La domenica in casa Facchini
Il pranzo della domenica in casa Facchini contemplava i tortellini in brodo di cappone, ‘non troppo piccoli’ come diceva la nonna, le lasagne con la sfoglia a base di ortiche e il bollito accompagnato dalla mitica salsa verde.
Le lasagne venivano preparate la sera prima e fatte riposare in frigorifero prima della cottura, per quanto riguarda i tortellini era tutta un’altra storia…
Al mattino, subito dopo la colazione, veniva estratto il tagliere da sotto il tavolo della cucina e si iniziava ad impastare la sfoglia. Nel giro di pochi minuti, con qualche gesto sapiente, l’impasto veniva steso in una sfoglia sottile, tagliato e farcito.
 Non v’è nulla di più conviviale di un tagliere ricoperto da minuscoli quadretti di sfoglia da trasformare in gustosi tortellini. Le chiacchiere che nascono intorno a quel tavolo diventano una vera e propria rassegna di tutti gli avvenimenti che sono accaduti durante la settimana.
Si chiacchiera, si discute e ci si confronta.
Nella mia credenza conservo ancora gelosamente una vecchia scatola di latta per biscotti che sanciva la definitiva ed irreversibile fine del pranzo domenicale.

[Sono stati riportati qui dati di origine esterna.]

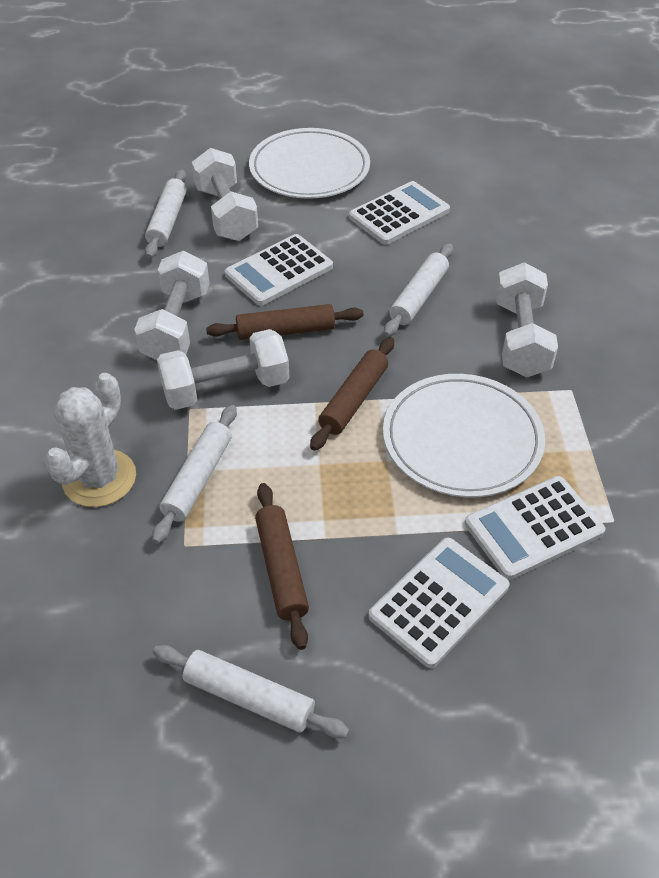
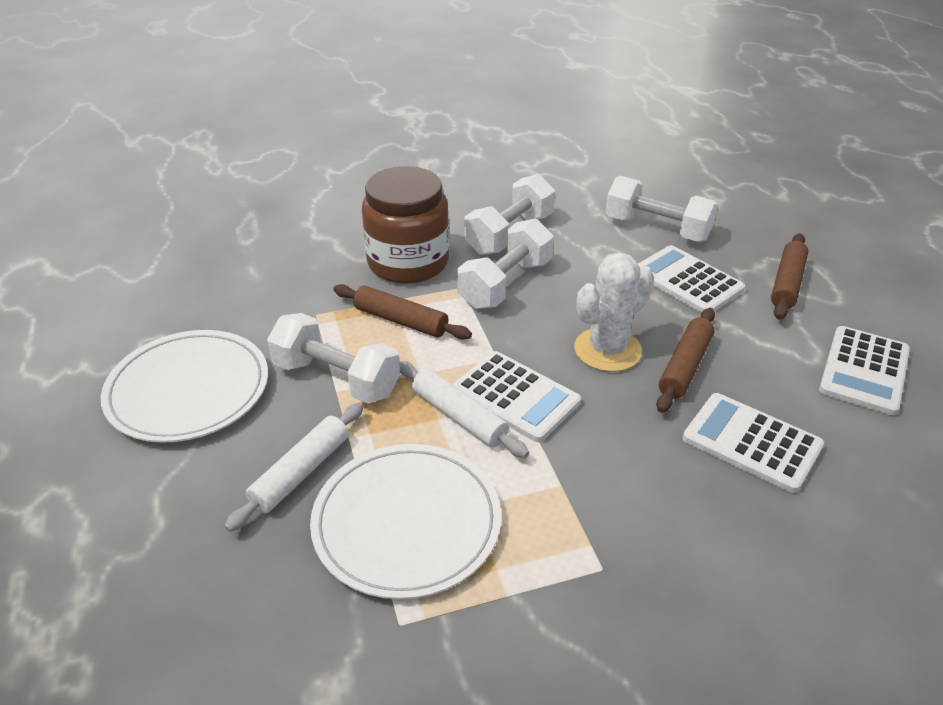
brown jar: 0 -> 1
white rolling pin: 4 -> 2

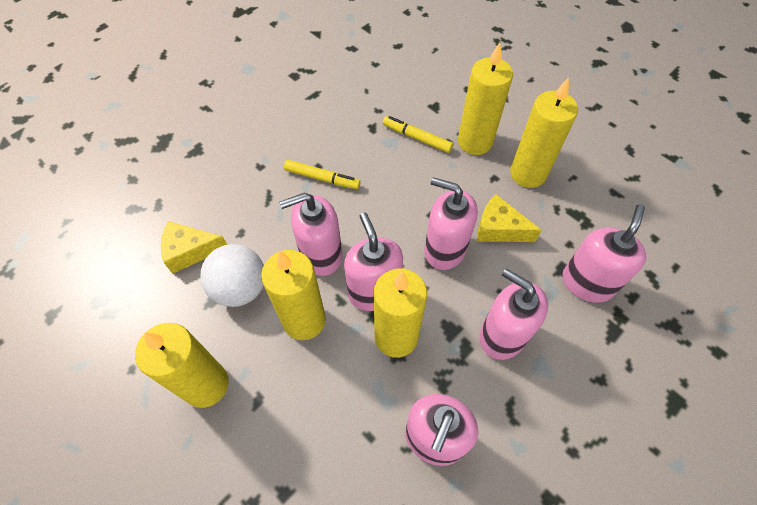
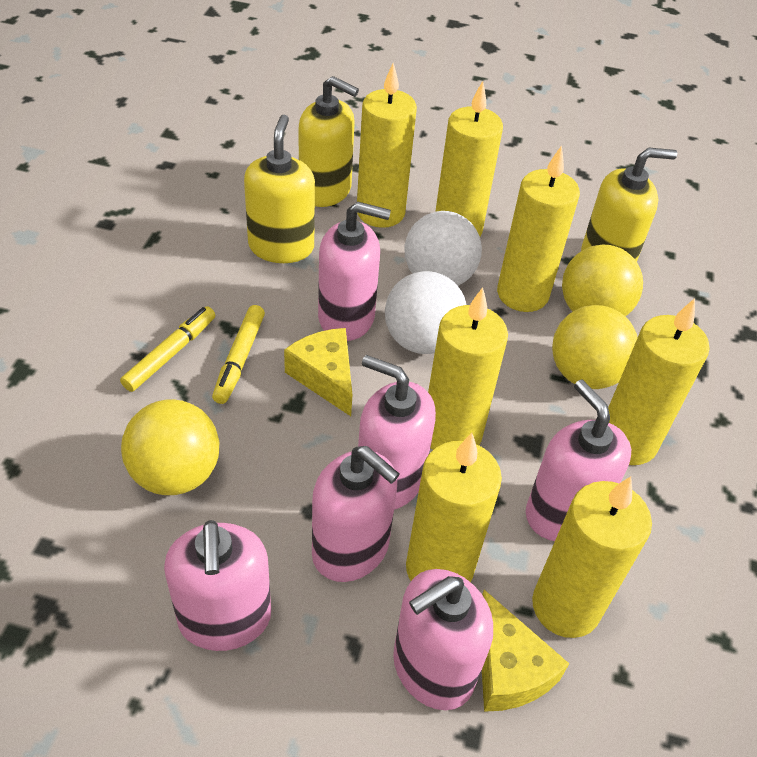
white ball: 1 -> 2
yellow ball: 0 -> 3
yellow candle: 5 -> 7
yellow soap dispenser: 0 -> 3

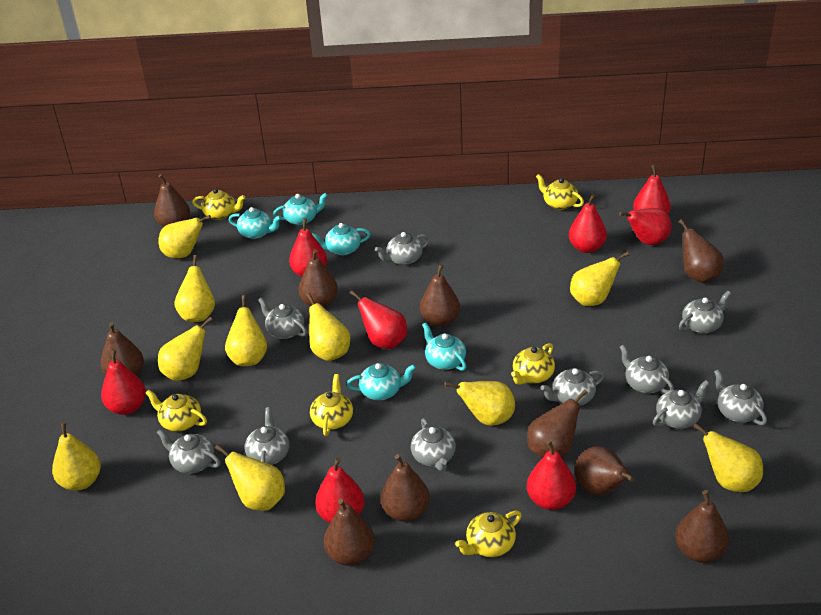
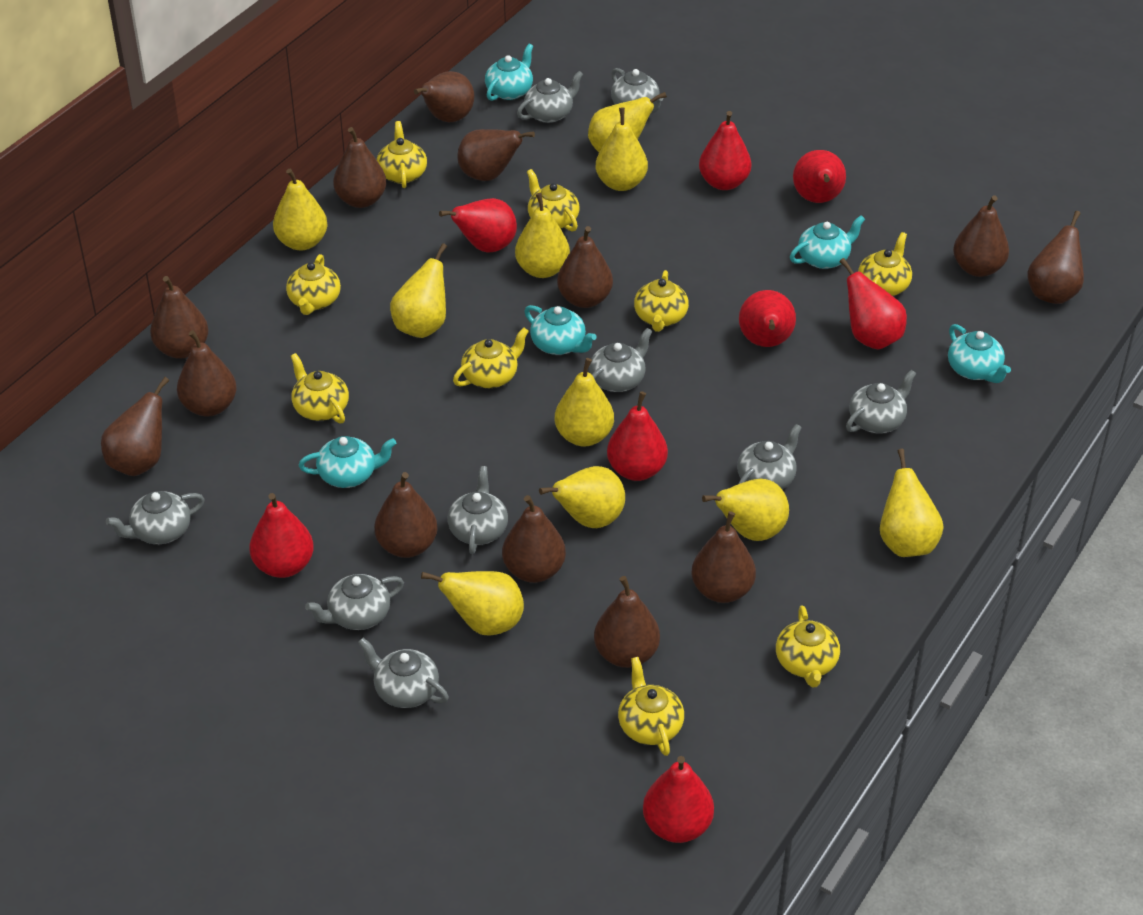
brown pear: 10 -> 13
grey teapot: 10 -> 9
yellow teapot: 6 -> 9

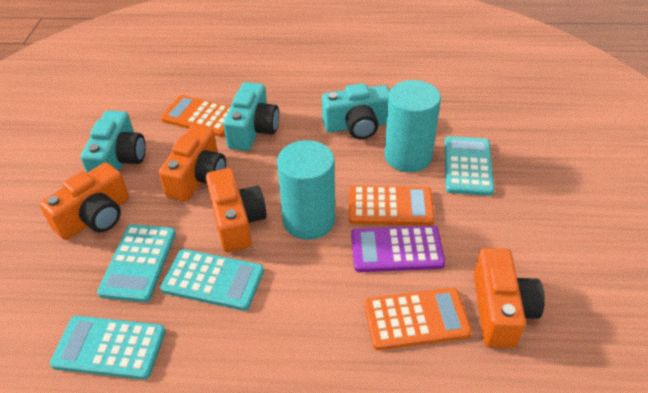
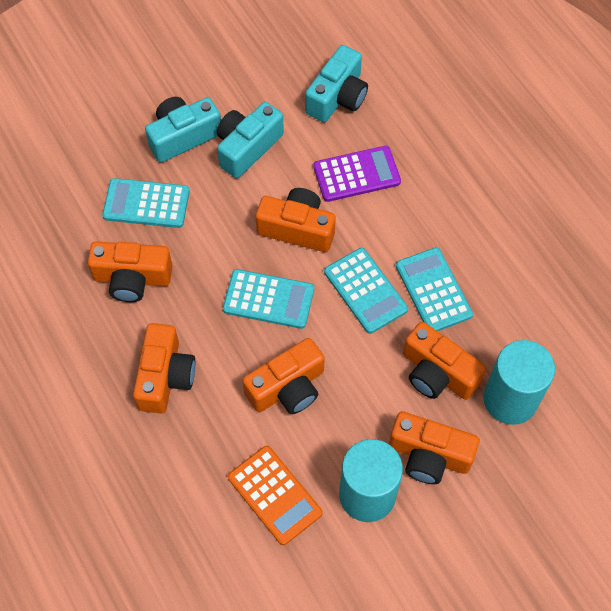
orange calculator: 3 -> 1
orange camera: 4 -> 6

Racchiudeva al suo interno i biscottini di frolla montata guarniti con pezzetti di candito e cioccolato che accompagnavano il caffè. Per evitare che i ‘pasticcini’ finissero prima della Domenica, mia nonna cambiava il nascondiglio della scatola di settimana in settimana.
Per me era una vera e propria caccia al tesoro!